Giustizia malata
Paolo Tosoni
martedì 1 febbraio 2011
Si è appena celebrato il rito nei Tribunali d’Italia dell’apertura dell’anno giudiziario, in cui viene tracciato il bilancio dello stato della giustizia dell’anno passato. Unanime da Roma a Milano e dalle altre sedi la denuncia di una situazione al collasso, con gravi ritardi nella celebrazione dei processi, carenza di fondi, di organici e di strumenti che possano rendere più efficiente il sistema.
Tuttavia, anche se non menzionato espressamente (tranne che nel comunicato diffuso dall’Associazione Nazionale Magistrati), si è colto nelle relazioni dei Presidenti di Corte d’Appello e dei Procuratori Generali della Repubblica che hanno criticato alcune annunciate riforme del Governo, che pesa come un macigno - impedendo un sereno e costruttivo dialogo tra le istituzioni - il conflitto tra i rappresentanti del Parlamento e la Magistratura, che in questi giorni ha toccato livelli di esasperazione elevatissimi.
Il vero problema, dunque, al di là delle analisi e delle statistiche che mostrano - ma non è certo una novità - l’urgenza di riformare il sistema in modo completo e organico, per renderlo adeguato allo sviluppo e ai mutamenti della società, è ripristinare le condizioni affinché si possano attuare le riforme necessarie.
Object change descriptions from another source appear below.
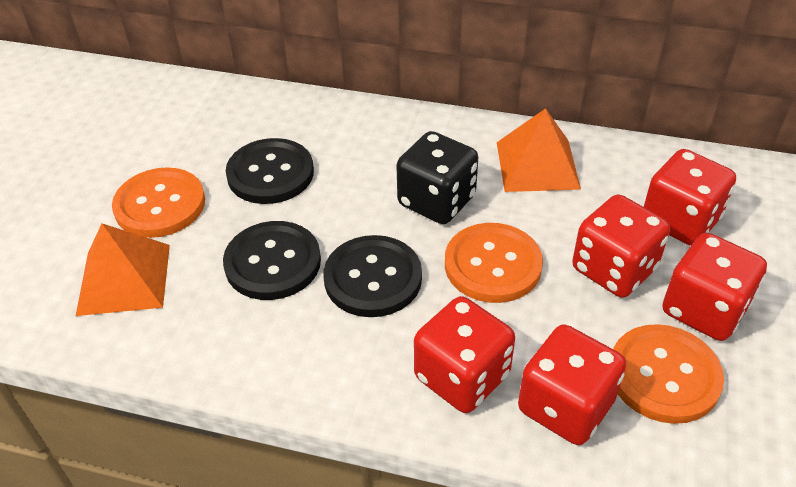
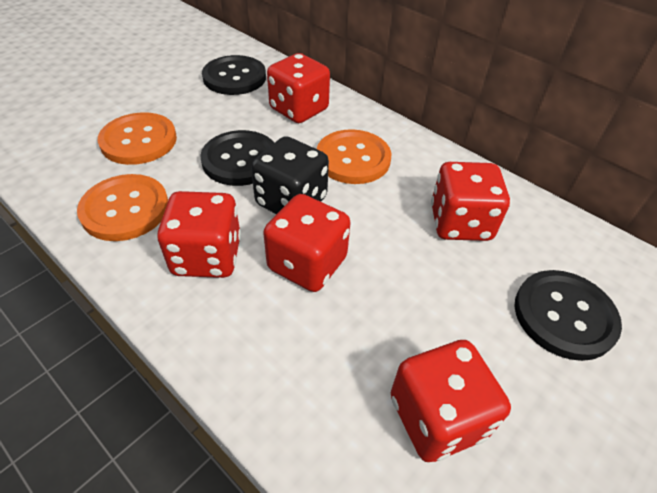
orange pyramid: 2 -> 0

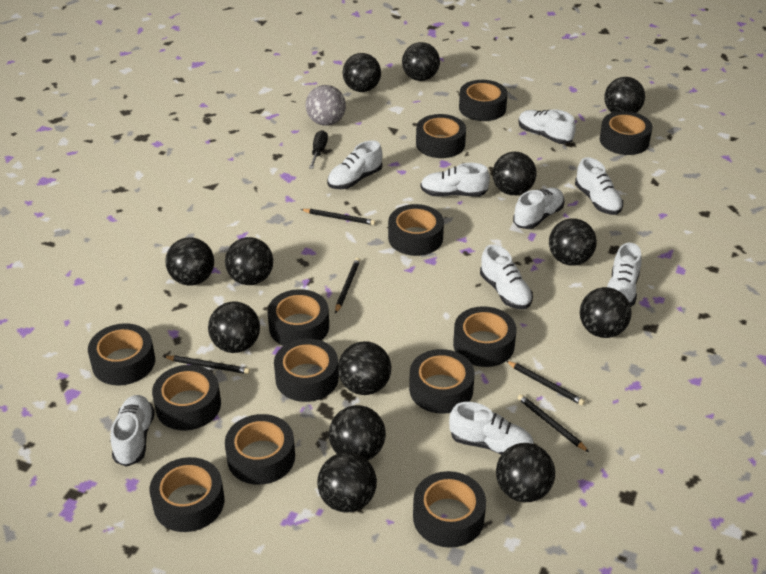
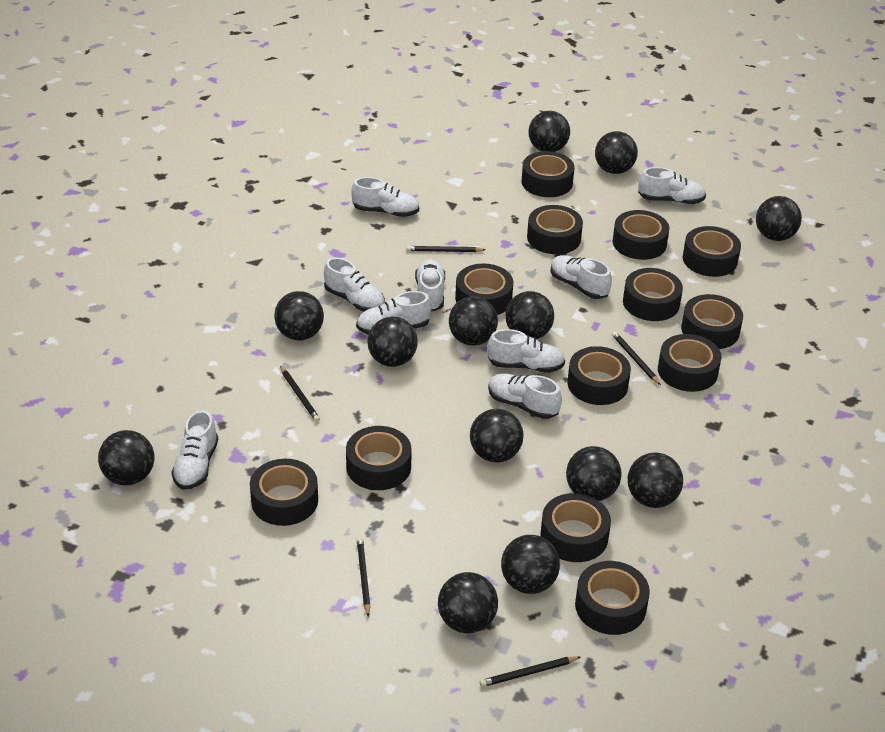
black screwdriver: 1 -> 0
grey ball: 1 -> 0

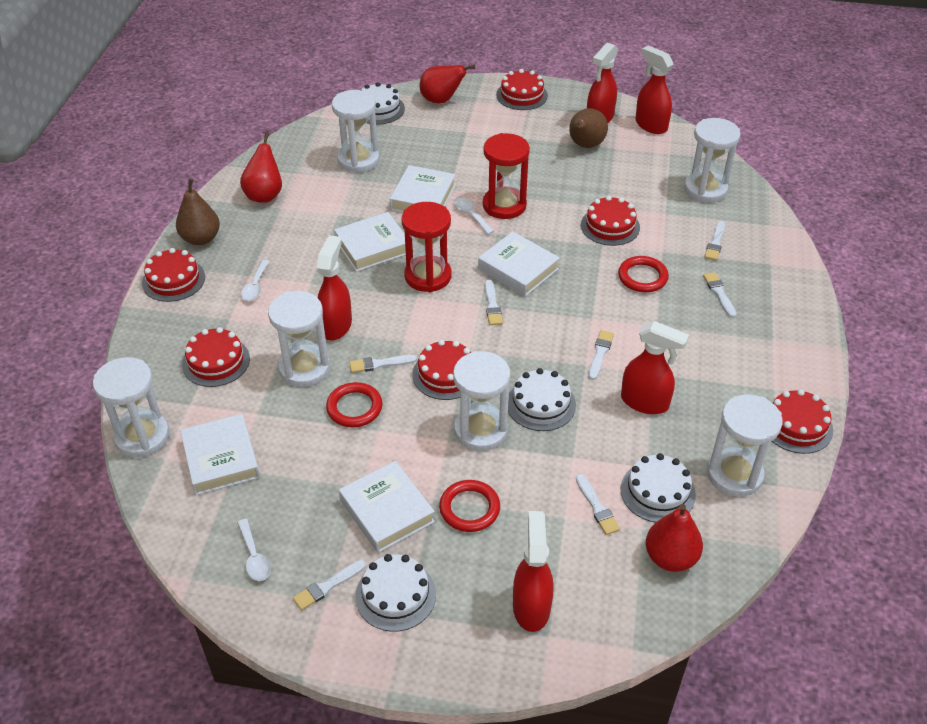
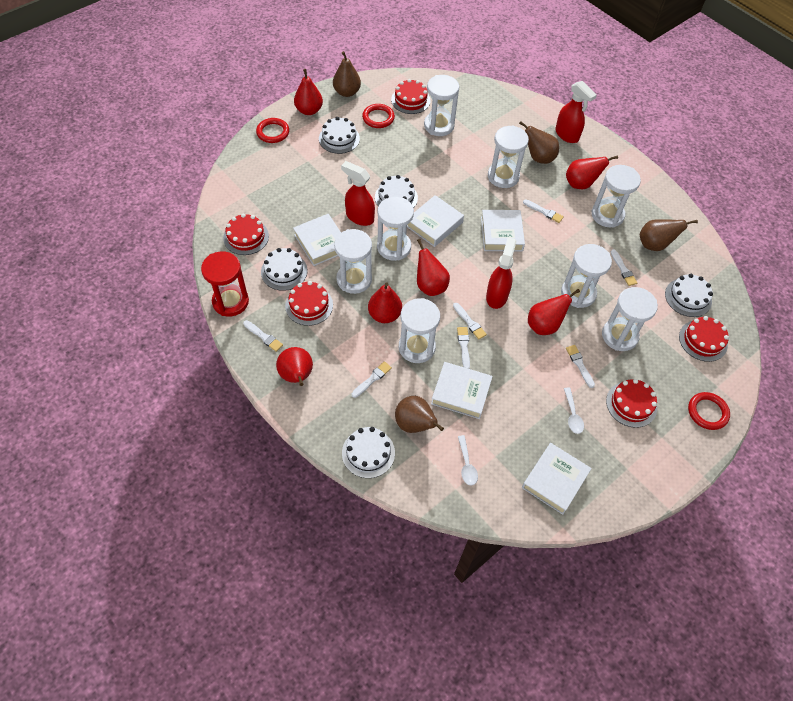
brown pear: 2 -> 4
red cake: 6 -> 5
red hourglass: 2 -> 1
red pear: 3 -> 6
red spray bottle: 5 -> 3
white cake: 4 -> 5
white hourglass: 6 -> 8
white spoon: 3 -> 2

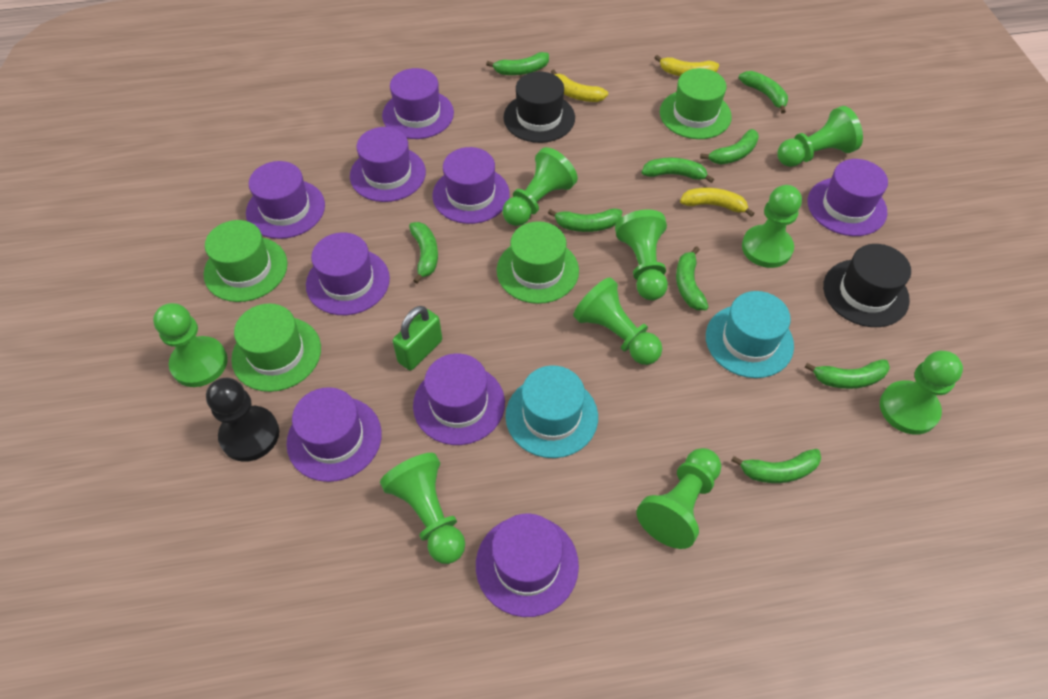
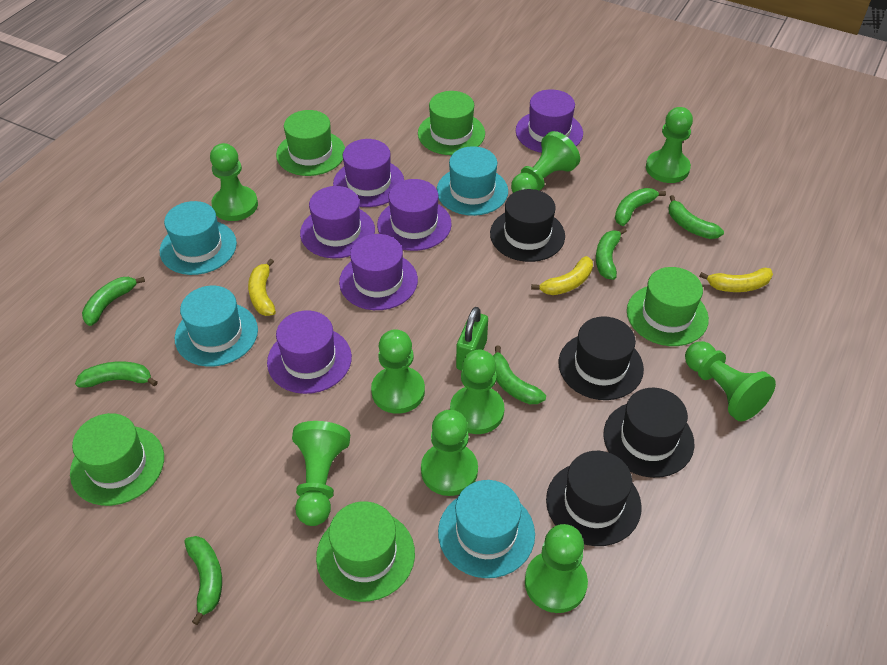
black hat: 2 -> 4
black pawn: 1 -> 0
green banana: 9 -> 7
green hat: 4 -> 5
purple hat: 9 -> 6
turquoise hat: 2 -> 4

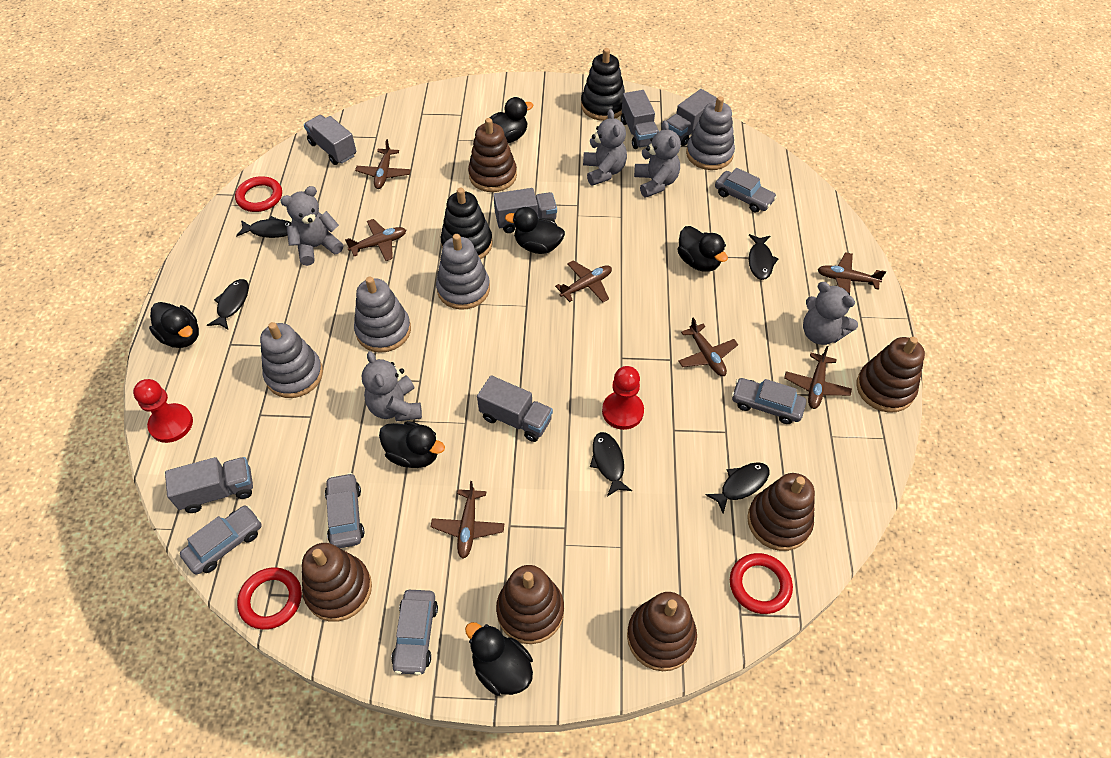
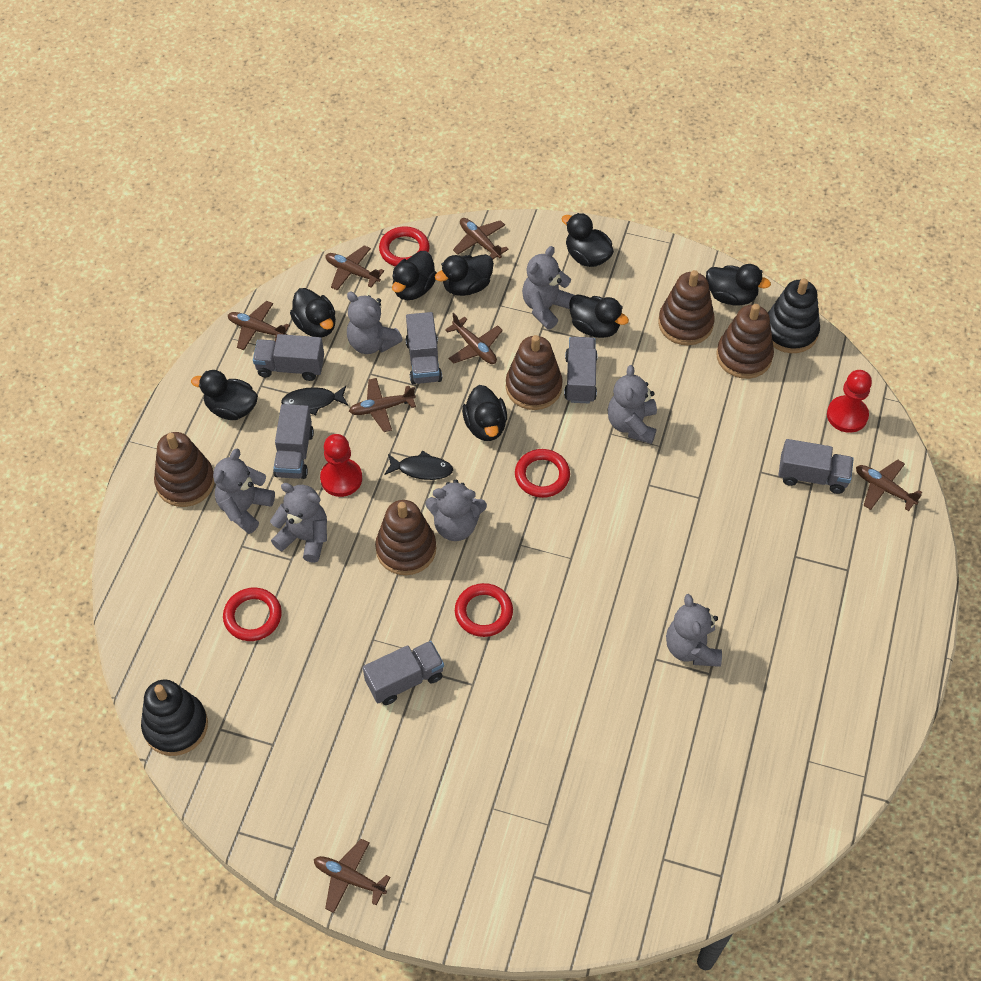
black duck: 6 -> 8
black fish: 5 -> 2
brown stacking toy: 6 -> 5
grey car: 5 -> 0
grey stacking toy: 4 -> 0
grey teddy bear: 5 -> 7
red ring: 3 -> 4

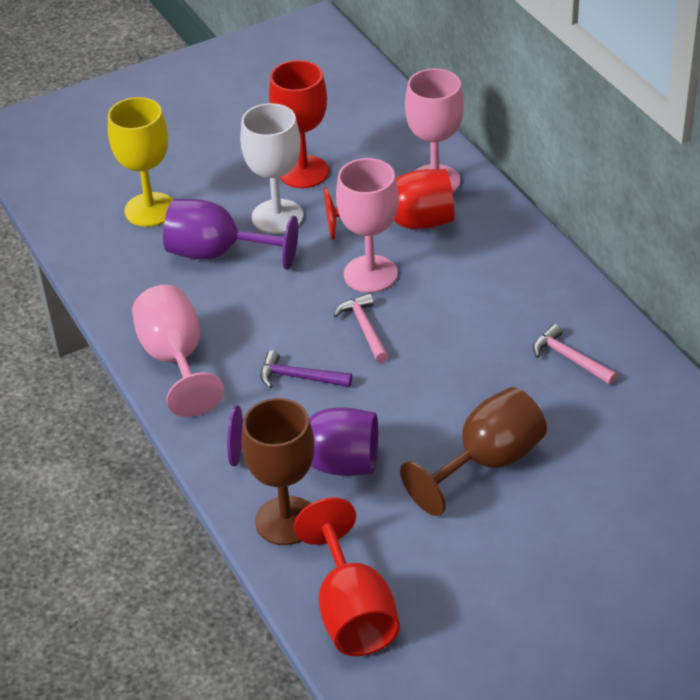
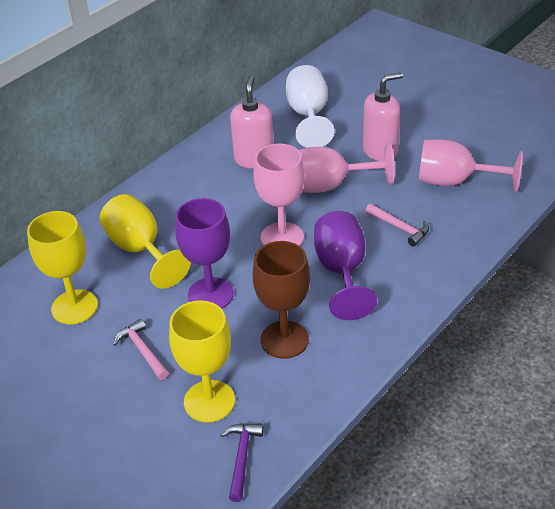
brown goblet: 2 -> 1
pink soap dispenser: 0 -> 2
red goblet: 3 -> 0
yellow goblet: 1 -> 3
L’attuale, perdurante, conflitto tra i poteri, infatti, non lo permette: e ogni riforma introdotta o annunciata nasce già viziata nel suo reale intento e si presta alle più svariate strumentalizzazioni per affermare il proprio interesse di parte.
Inutile soffermarsi ad analizzare dove stanno i torti e le ragioni che, evidentemente, sono in egual misura distribuiti tra i contendenti; ciò che necessita, invece, è riattivare lo strumento che può permettere una reale indipendenza sia del potere politico, sia di quello giudiziario: il filtro tra l’esercizio dei due poteri che, fino all’abolizione dell’art. 68 della Costituzione nel 1993, era rappresentato dall’immunità parlamentare.
È un fatto, tristemente evidente in queste settimane, che la mancanza di tale tutela ha, da quella data, minato gravemente il primato della politica e della funzione legislativa (soprattutto in materia di giustizia) e l’autorevolezza stessa della Magistratura, agli occhi dei cittadini.